In high school, I was in a lot of clubs. When I say that, I mean so many that I sometimes lost count. Although I only joined things I was truly interested in, I had a tendency to over-join, and stretch myself a little too thin. Even the clubs I loved most were too much at times. When this was the case, I would have so many things on my plate that it became extremely overwhelming, and I only ended up being able to do things to a fraction of my true abilities.
Running between three clubs meetings on one day never resulted in me being able to fully participate, but instead only participating for a sliver of time until I had to run to my next meeting. More time was spent traveling between clubs than actually in the meetings. Clubs in which I held leadership positions always took precedence, and I was careful never to shirk those responsibilities. However, these commitments took up much of my time, leading to lots of late nights working on various projects.
When I came to college, I decided I would quit my old "joiner" ways, and instead focus on a few clubs and organizations. Sure, when I went to the activities fair I definitely put my email on far too many lists, yet this is merely a habit. I have a lot of diverse interests, which often leads me to want to pursue all of them. Instead, I have found it to be much more effective if I simply focus on the things I deem most valuable.

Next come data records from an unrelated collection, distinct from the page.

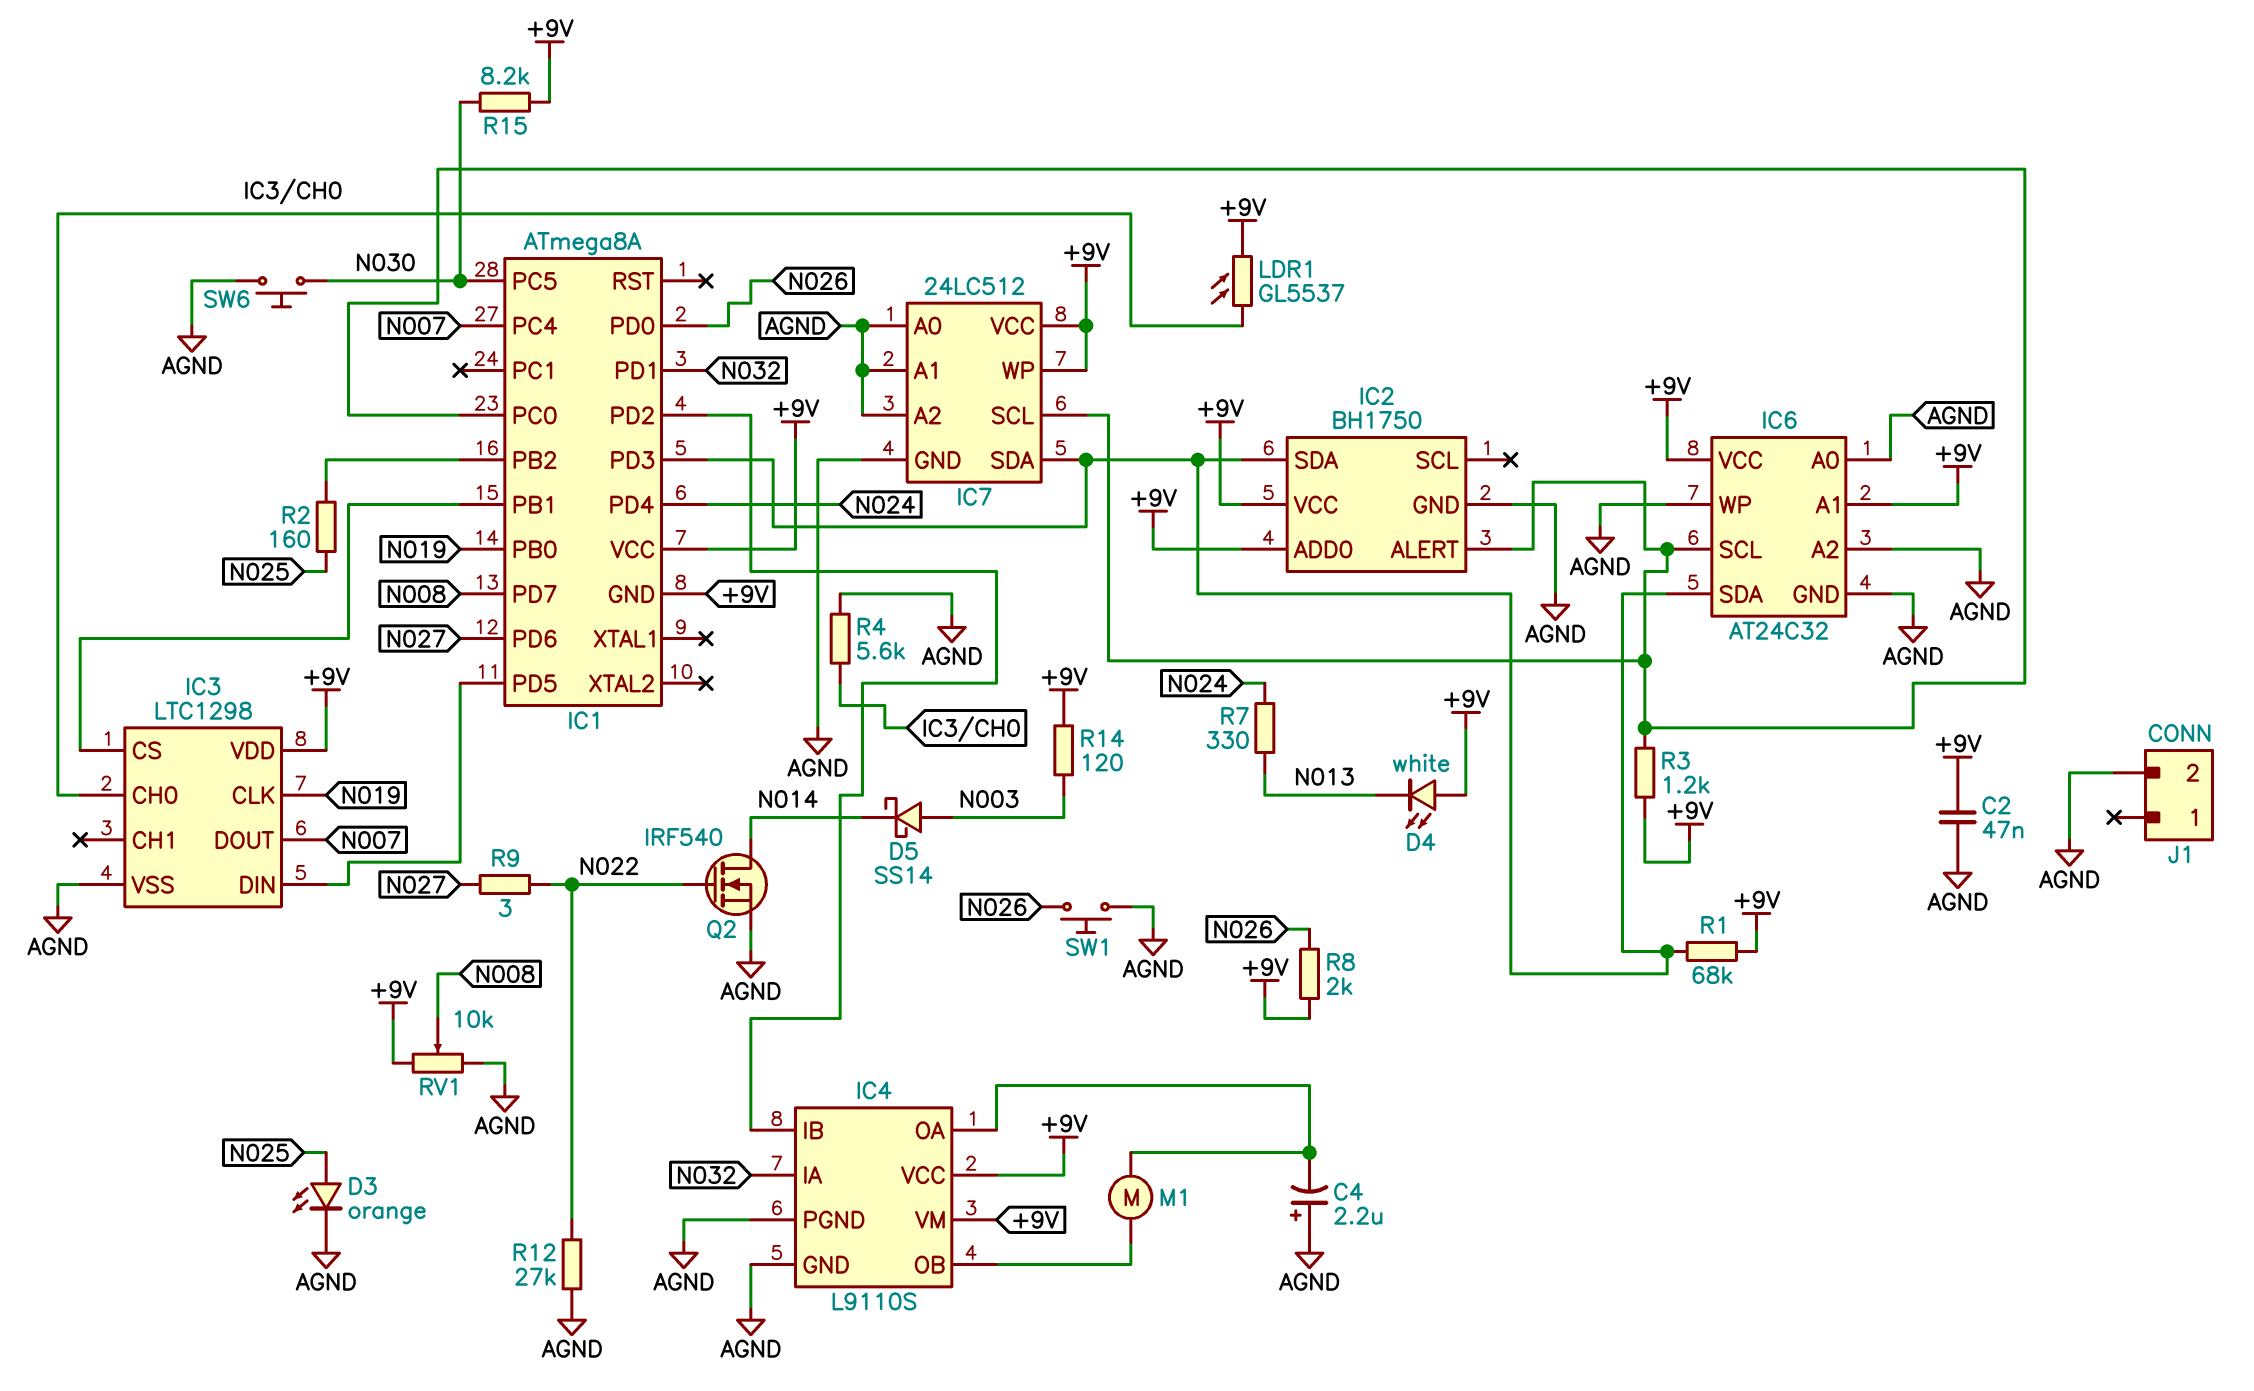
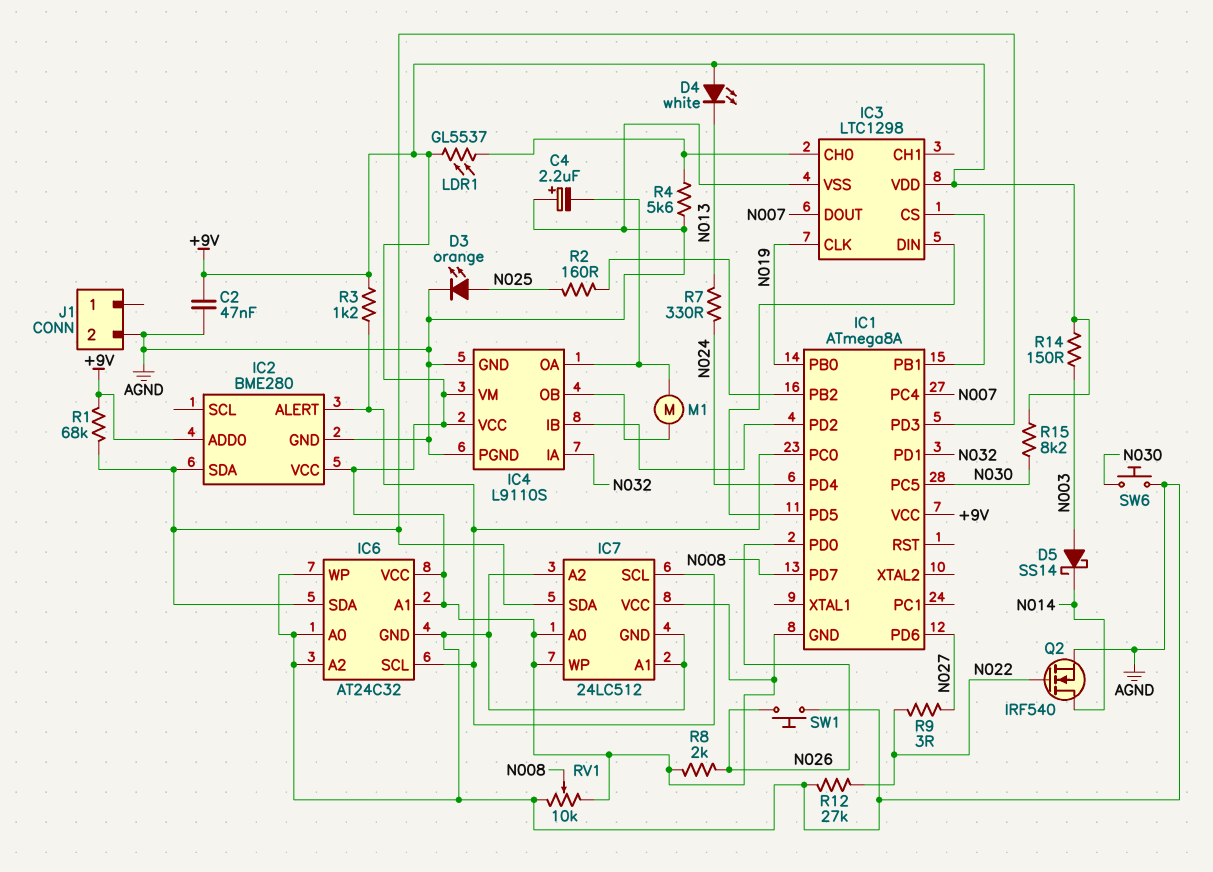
IC2: BH1750 -> BME280
IC7 pin A0: AGND -> +9V
R14: 120 (+9V, N003) -> 150 (+9V, N003)

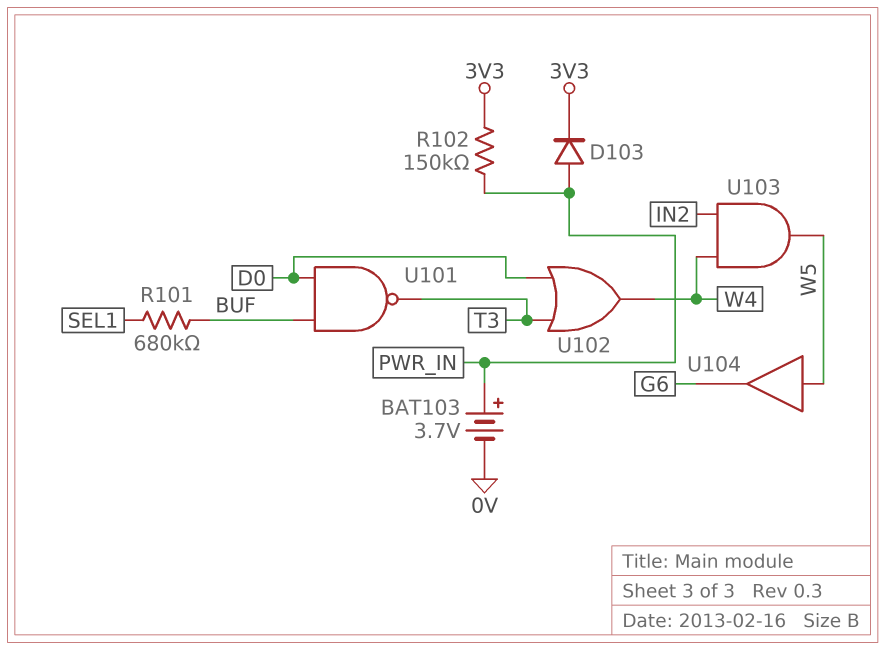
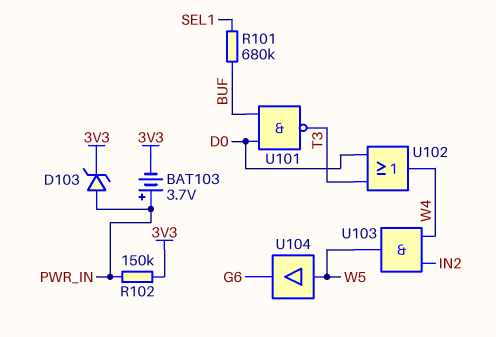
BAT103: 3.7V (plus PWR_IN, minus 0V) -> 3.7V (plus PWR_IN, minus 3V3)
D103: diode (A PWR_IN, K 3V3) -> zener (A PWR_IN, K 3V3)

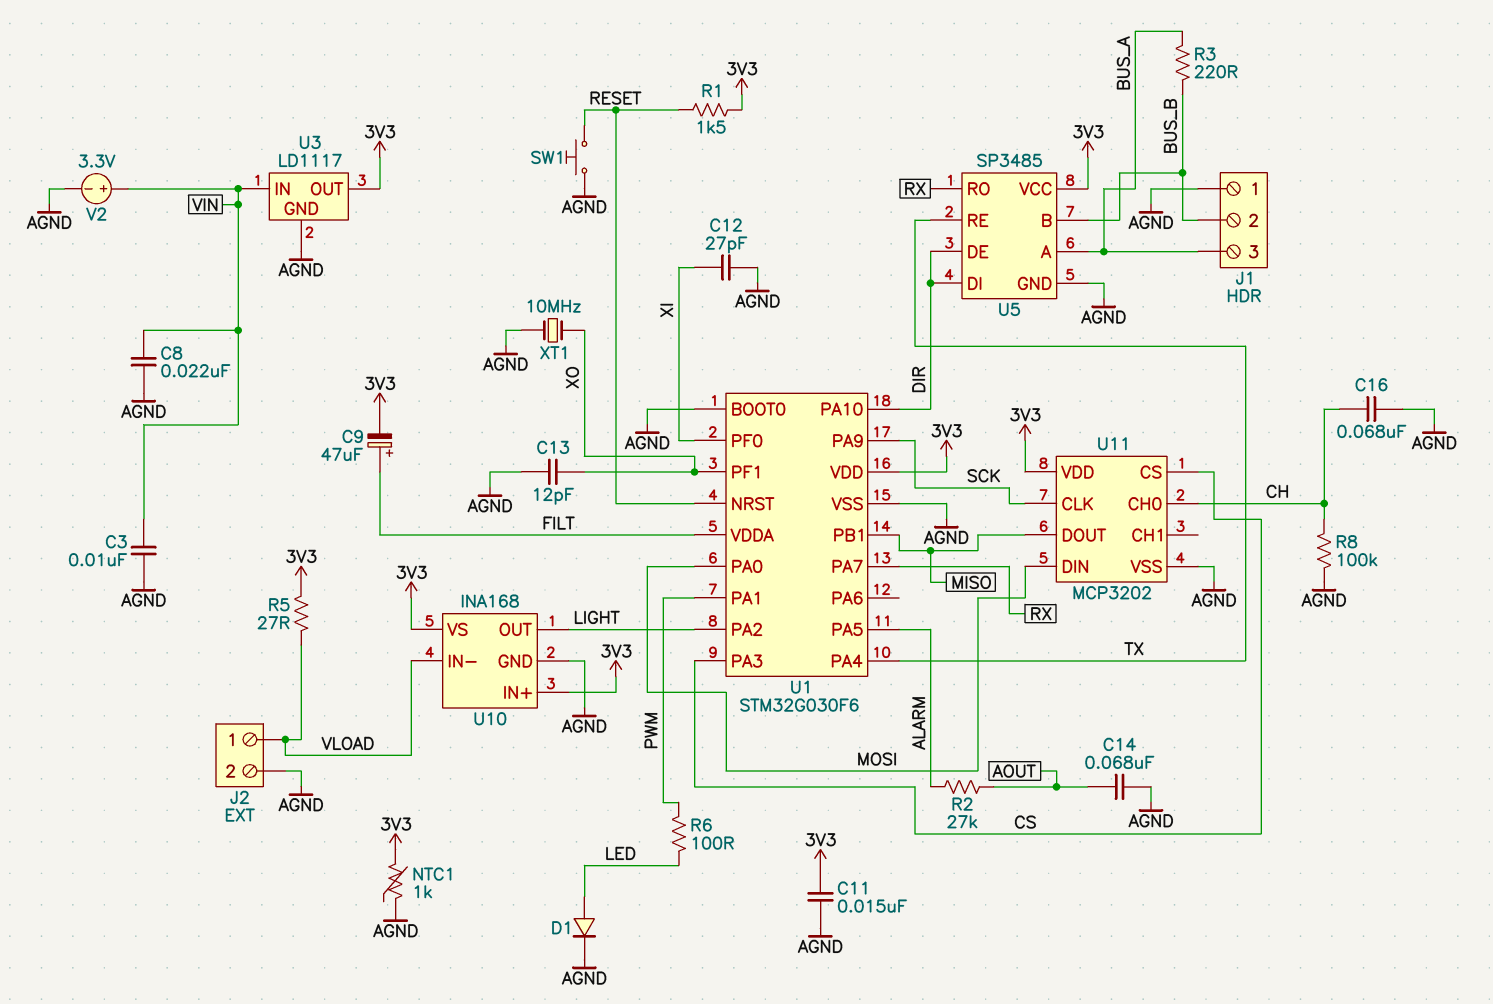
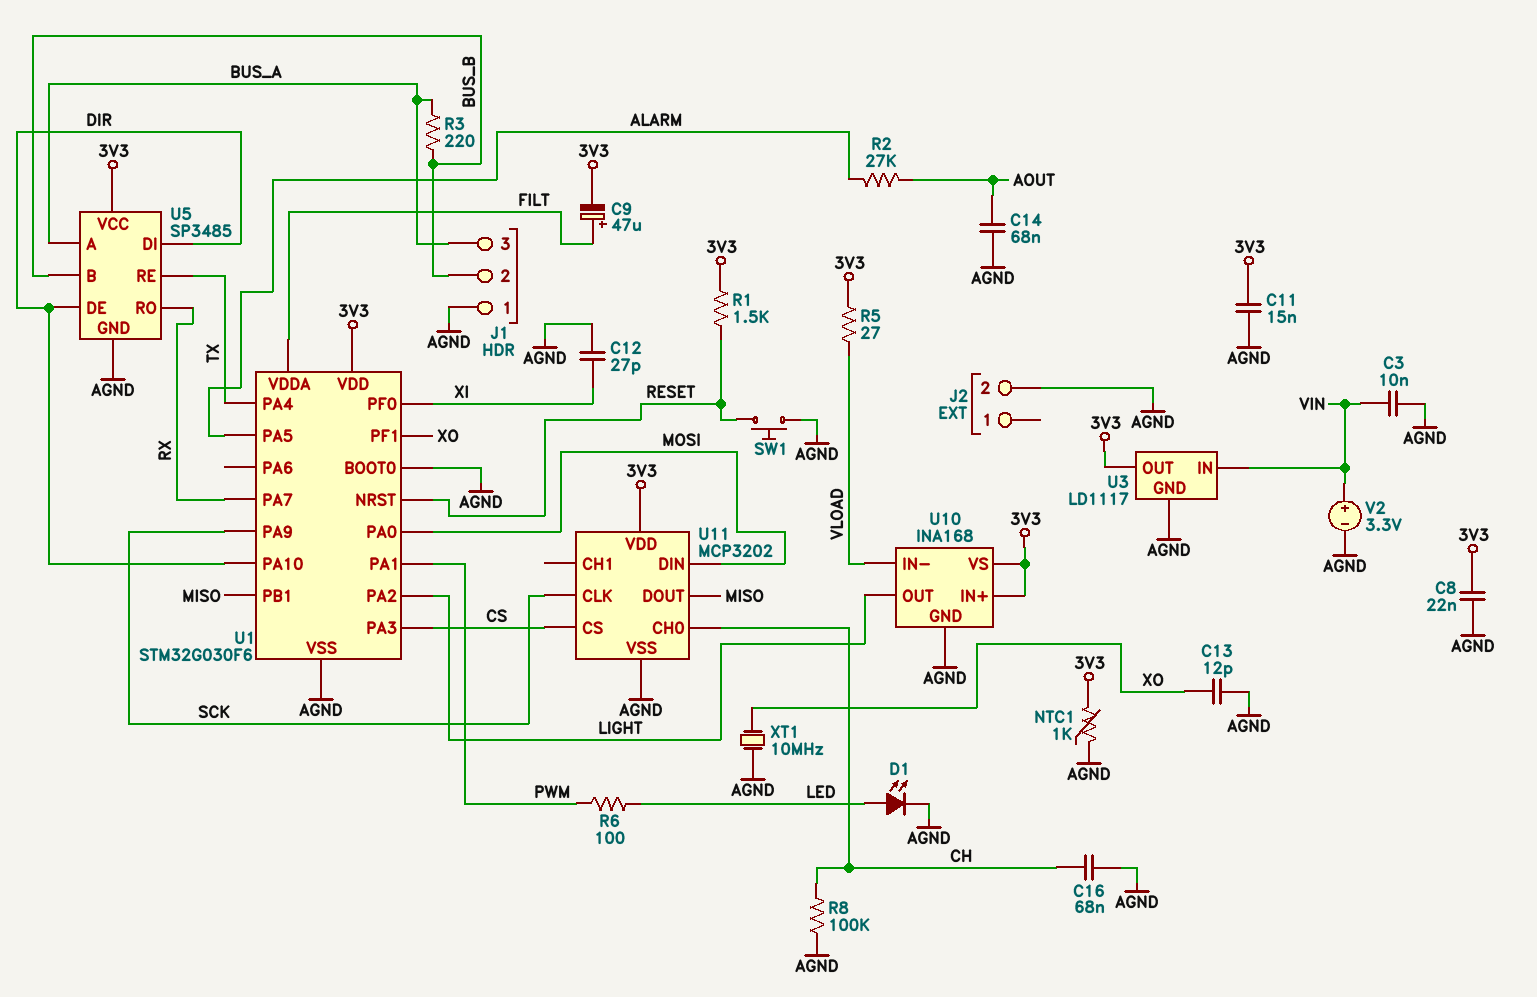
C8: 22nF (AGND, VIN) -> 22nF (3V3, AGND)
D1: diode (A LED, K AGND) -> LED (A LED, K AGND)
J2 pin 1: VLOAD -> none

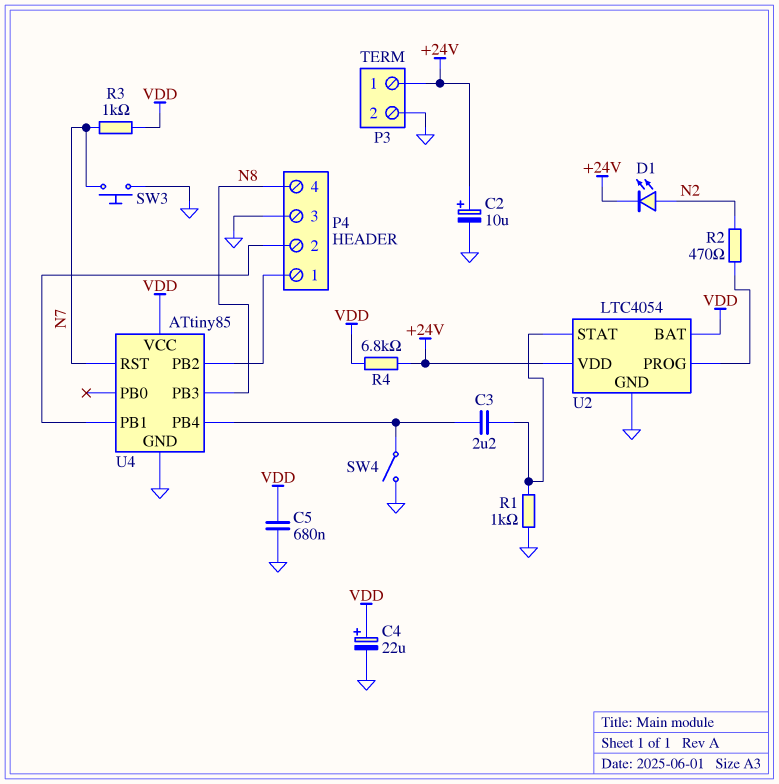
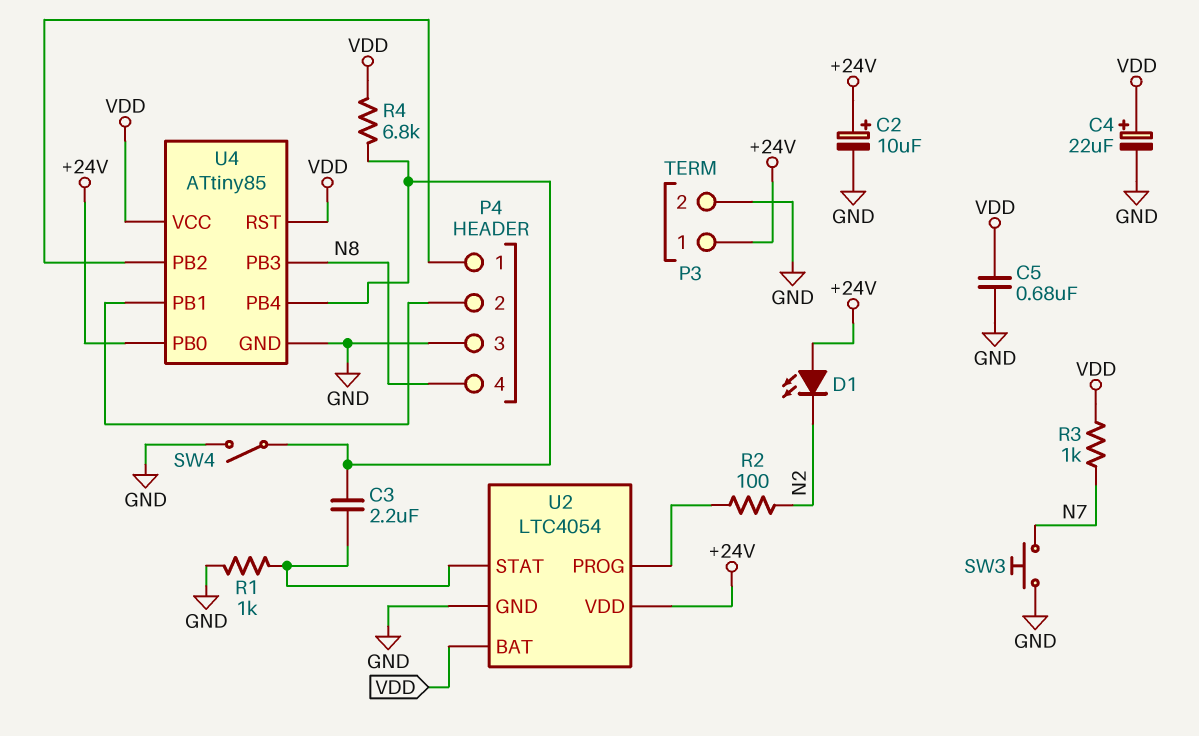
D1: LED (A N2, K +24V) -> LED (A +24V, K N2)
R2: 470 (N2, U2/PROG) -> 100 (N2, U2/PROG)
R4: 6.8k (+24V, VDD) -> 6.8k (U4/PB4, VDD)
U4 pin PB0: none -> +24V
U4 pin RST: N7 -> VDD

So, I now believe I am a recovering "joiner." Obviously, I haven't cut off my involvement altogether, and would probably never be able to do so. Instead, I've committed myself to asking, "Do I really want to do that?" Now, I'm making sure I select only a few things I'm truly passionate about and committed to, and it's made all the difference.
Clubs and activities are meant to be fun, not overwhelming. Although I always have found joy in my involvements, I've found this to be much easier when something is purely pleasure, rather than excessive. By managing my commitments, I've been able to find joy in them again rather than a sense of obligation.
I'll always be a "joiner," but I've now found the true value of joining only the things I love most.